* [DATASET ENTRIES]

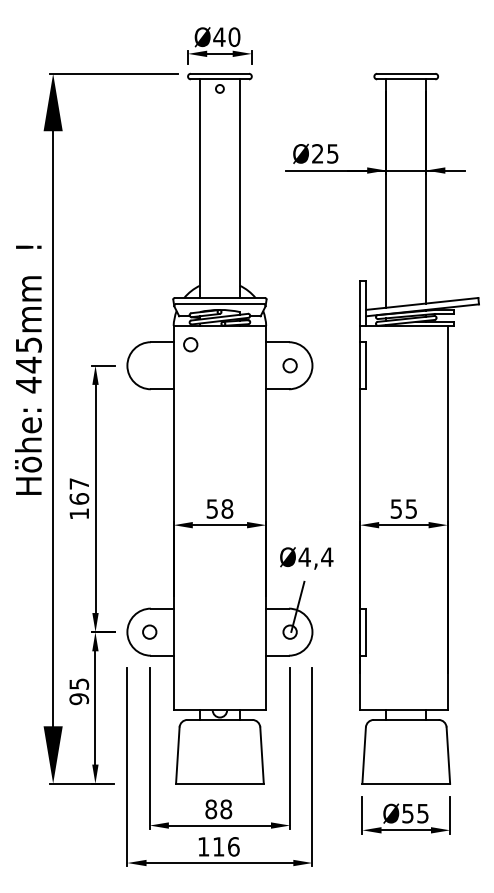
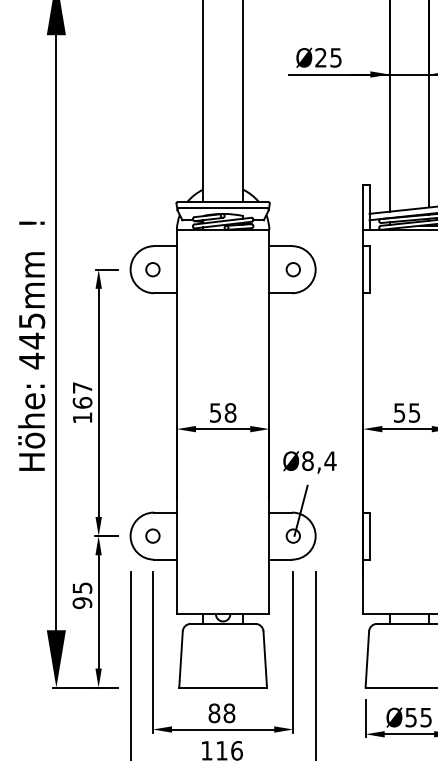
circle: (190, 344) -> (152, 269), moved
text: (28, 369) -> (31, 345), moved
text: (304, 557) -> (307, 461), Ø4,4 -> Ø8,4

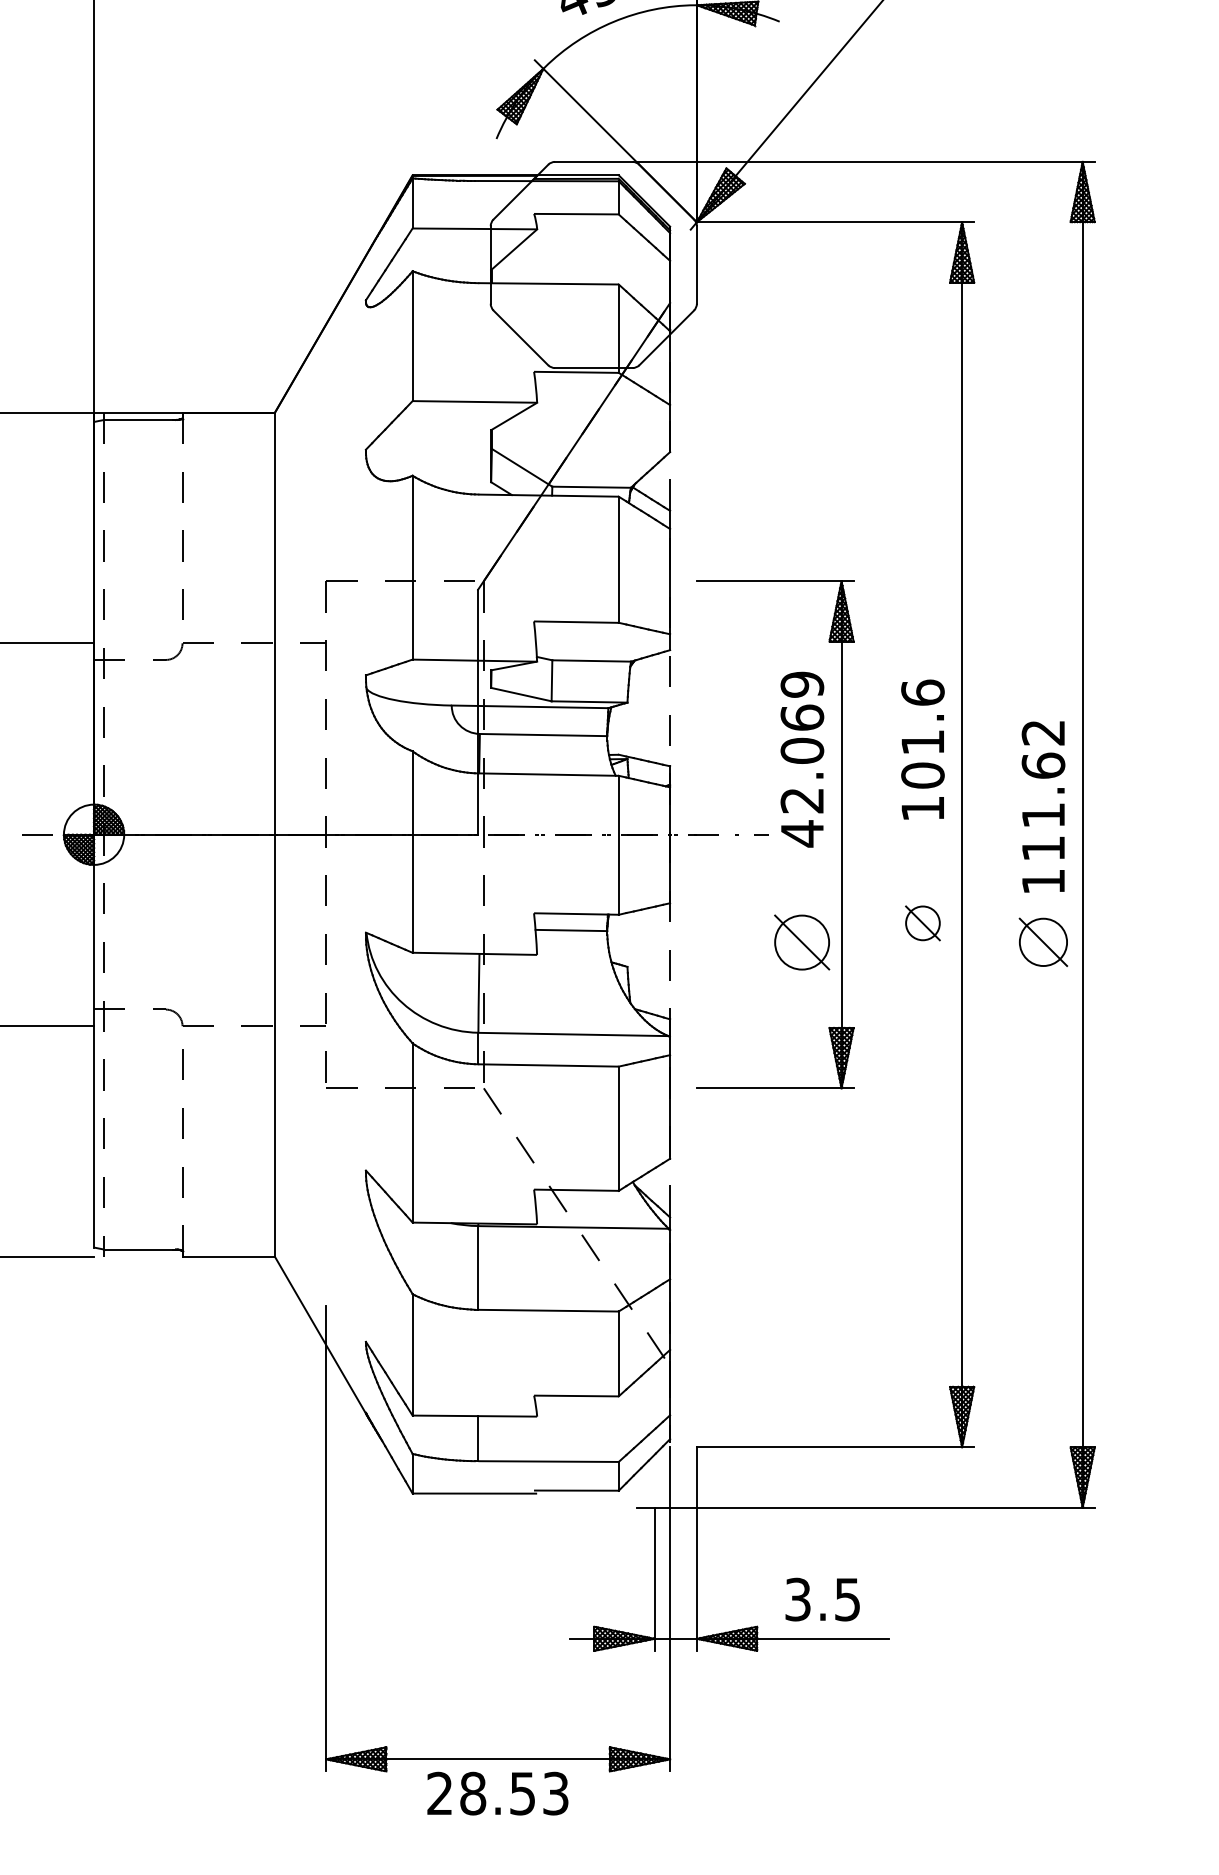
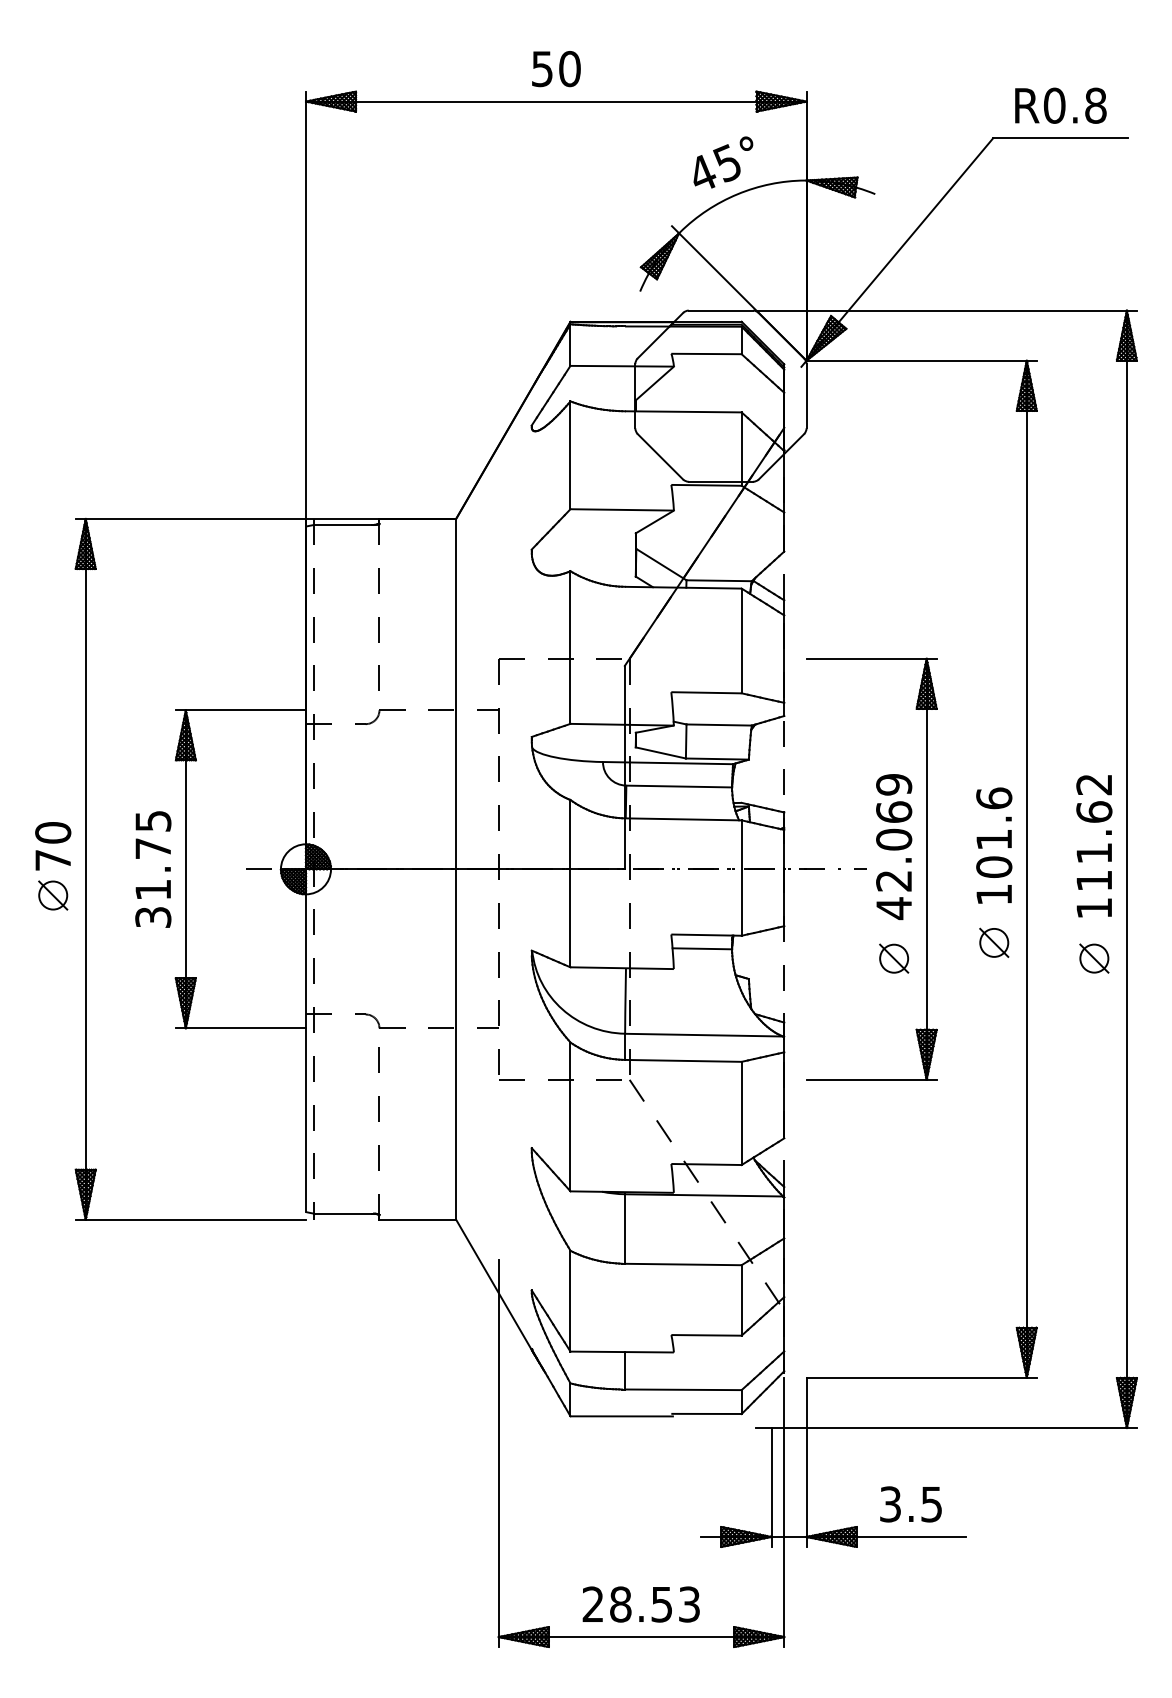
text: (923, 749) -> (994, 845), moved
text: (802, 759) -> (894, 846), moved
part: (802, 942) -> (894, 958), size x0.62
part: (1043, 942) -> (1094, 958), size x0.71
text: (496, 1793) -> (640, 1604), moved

* [WHAT YOU HAVE TO DO] All lines from the one containing "part: (1043, 942) -> (1094, 958), size x0.71" through the end of the data, and no others, are to be given again word for word.

* [THE COMPLETED TASK]
part: (1043, 942) -> (1094, 958), size x0.71
text: (496, 1793) -> (640, 1604), moved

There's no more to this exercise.